DEV Community 2h ago

My landing page passed every CI check and was still broken on my customer's phone

A customer texted me a screenshot last month. It was my own landing page, open on their Pixel. The headline - "Financial infrastructure to grow your revenue" - was clipped at "...grow your reven". The signup button below it was gray-on-slightly-lighter-gray, basically unreadable. And the hero image? A broken-image icon.

Here's the part that stung: every check I had was green. Lighthouse: 98. My Playwright tests: passing. CI: all checkmarks. I had shipped that page an hour earlier feeling good about it. None of my tooling caught any of it.

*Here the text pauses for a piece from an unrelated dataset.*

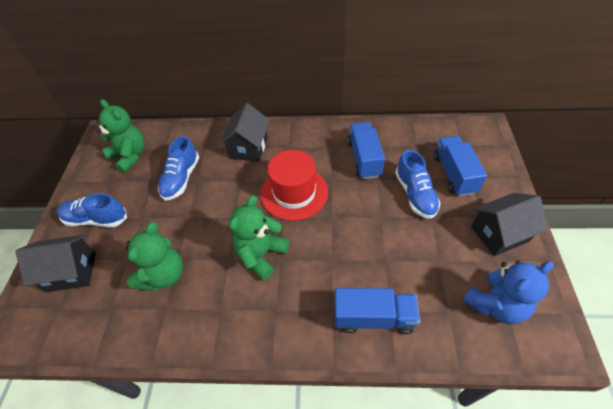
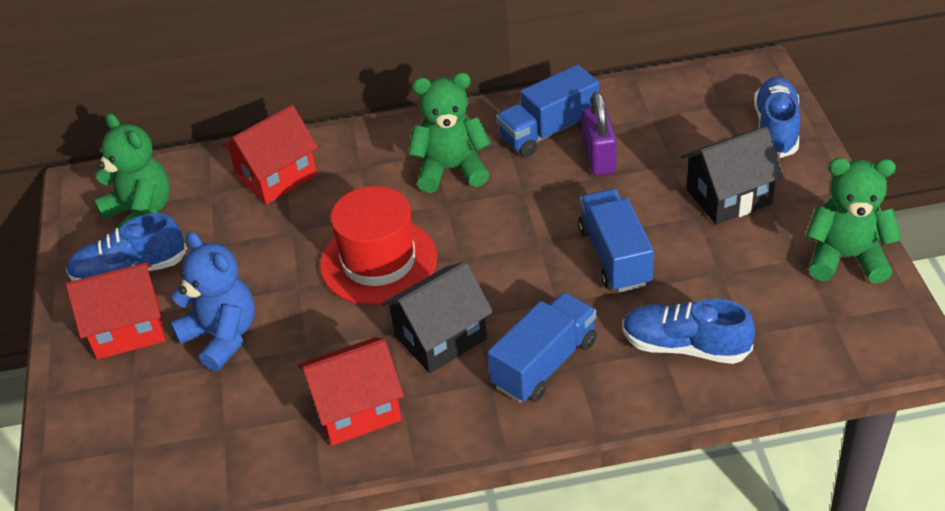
black house: 3 -> 2
purple padlock: 0 -> 1
red house: 0 -> 3

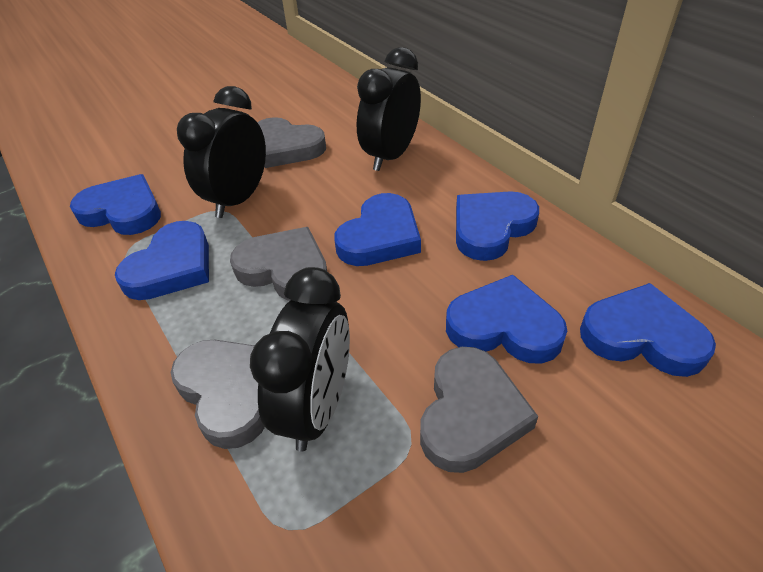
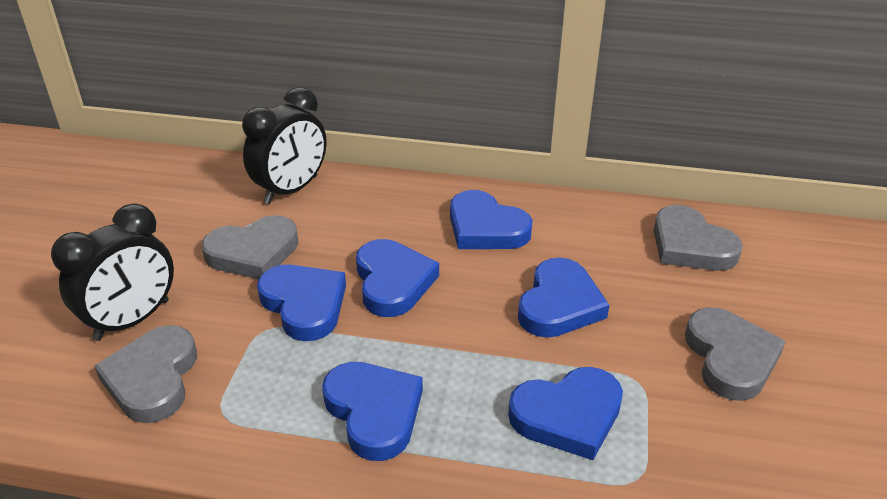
black clock: 3 -> 2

I want to walk through why, because I think a lot of us have this blind spot, and then I'll tell you what I did about it.

The core issue

CI tests the DOM. It does not test what a human sees. My tests asserted things like "the signup button exists" and "the form has an email input." All true. The button was in the DOM. It just rendered unreadable on a 412px-wide screen with the system in light mode.

Lighthouse runs one viewport (usually a throttled Moto G4 emulation) and scores performance/SEO/a11y heuristically. It does not look at your page across the actual range of devices your visitors use and say "this headline is physically clipped on a Pixel 8."

And my "responsive testing"? I was dragging the Chrome devtools responsive bar to two breakpoints - 375 and 1440 - eyeballing it, and moving on. That's not testing. That's hoping.

The three bugs that slipped through

Let me get specific, because the category of each bug is instructive.

1. The clipped headline - a measurable, deterministic bug

.hero-title {
  white-space: nowrap; /* the culprit */
  width: 100%;
  overflow: hidden;
}

On desktop, the headline fit. On a narrow viewport, white-space: nowrap refused to wrap, overflow: hidden clipped the overflow, and the last word vanished.

The brutal thing: this is trivially detectable in code. The element's scrollWidth was greater than its clientWidth. That's a one-line check:

const clipped = el.scrollWidth > el.clientWidth;

No AI needed. No human eyeball needed. The browser already knows the text doesn't fit. I just was never asking it, on the viewport where it mattered.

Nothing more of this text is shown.